Semplicemente l’accesso alle strutture è stato limitato, per cui per continuare a frequentarlo le famiglie dovevano presentare un’autocertificazione in cui si affermava che entrambi i genitori sono lavoratori e non avevano nessuno cui affidare il bambino.
Le mascherine non sono obbligatorie per nessuno. I bambini non le indossano, molti educatori invece sì, per scelta personale.
Le Scuole dell’infanzia invece hanno riaperto dici giorni fa, assieme alle altre e le famiglie sono libere di scegliere se portarvi i propri figli oppure no.

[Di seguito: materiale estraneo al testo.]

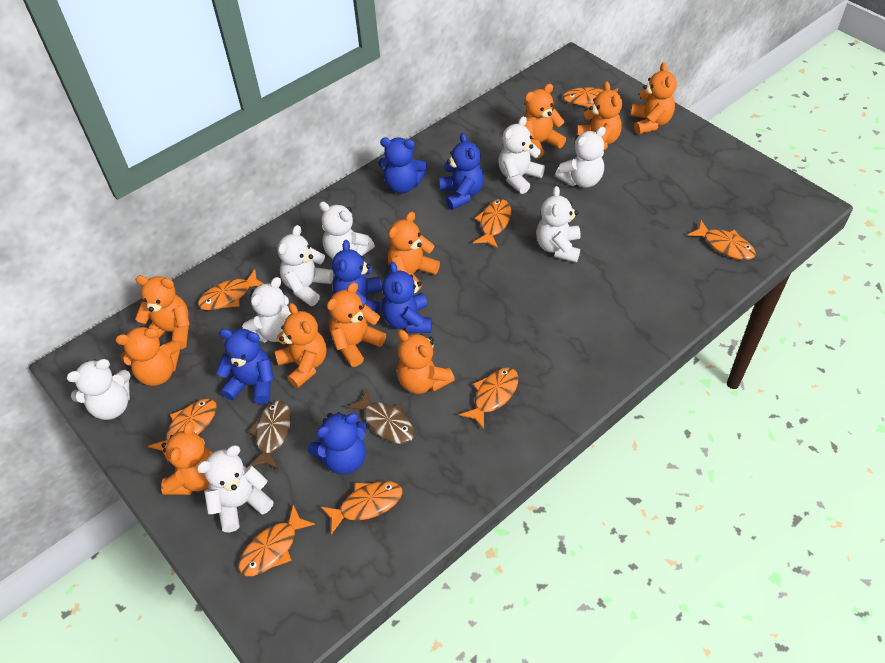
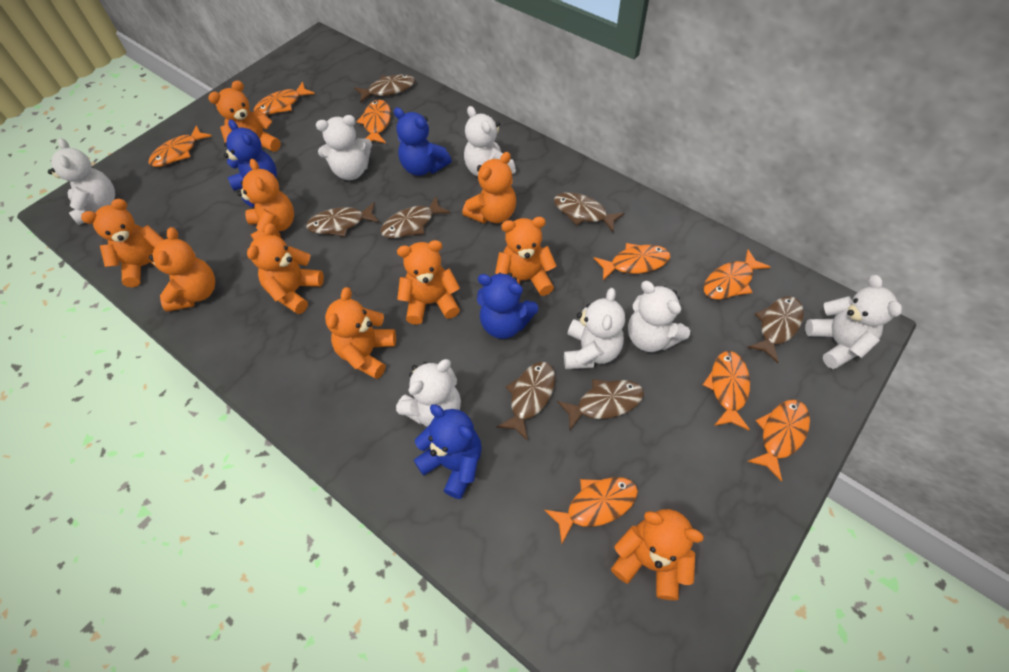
blue teddy bear: 6 -> 4
brown fish: 2 -> 7
white teddy bear: 8 -> 7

“Ad esempio nell’asilo che frequenta mio figlio hanno diviso ogni classe in due gruppi, metà vanno al mattino e metà al pomeriggio, per un totale di massimo 3 ore di scuola al giorno ciascuno – racconta dal Canton Ticino l’insegnante di scuola elementare Martina Caterino, in qualità di mamma – dalle aule sono spariti tutti i giochi non disinfettabili, come bambole di pezza e peluches”.
Dopo l’accoglienza i bambini fanno qualche ballo o lavoretto, cantano insieme e “soprattutto escono molto, fanno tante attività all’aperto. Nel giardino possono giocare con lo scivolo o andare in altalena, ma vanno spesso anche nel bosco vicino. Per spostarsi usano una corda che ha tanti nodi, uno ogni metro e mezzo e ciascun bambino sa che deve tenere afferrare uno dei nodi con la manina, per rispettare le distanze”.
Bambini a scuola anche alle elementari, con orari e classi dimezzate a una decina di bambini, senza mascherina ma a distanza, con orari e percorsi di ingresso differenziati.
Così i bambini sono tornati in classe sereni in Canton Ticino
Più complesso il discorso delle scuole medie per almeno due ragioni: “Da un lato ci sono più docenti che ruotano su ogni classe e organizzare gli orari con le nuove restrizioni risulta più difficile – racconta la docente – dall’altro alcuni adolescenti, pochi per la verità, ma ci sono, per provocare a volte tentano di non rispettare le distanze. Ma vengono scoraggiati dai professori e anche dalla reazione dei compagni”.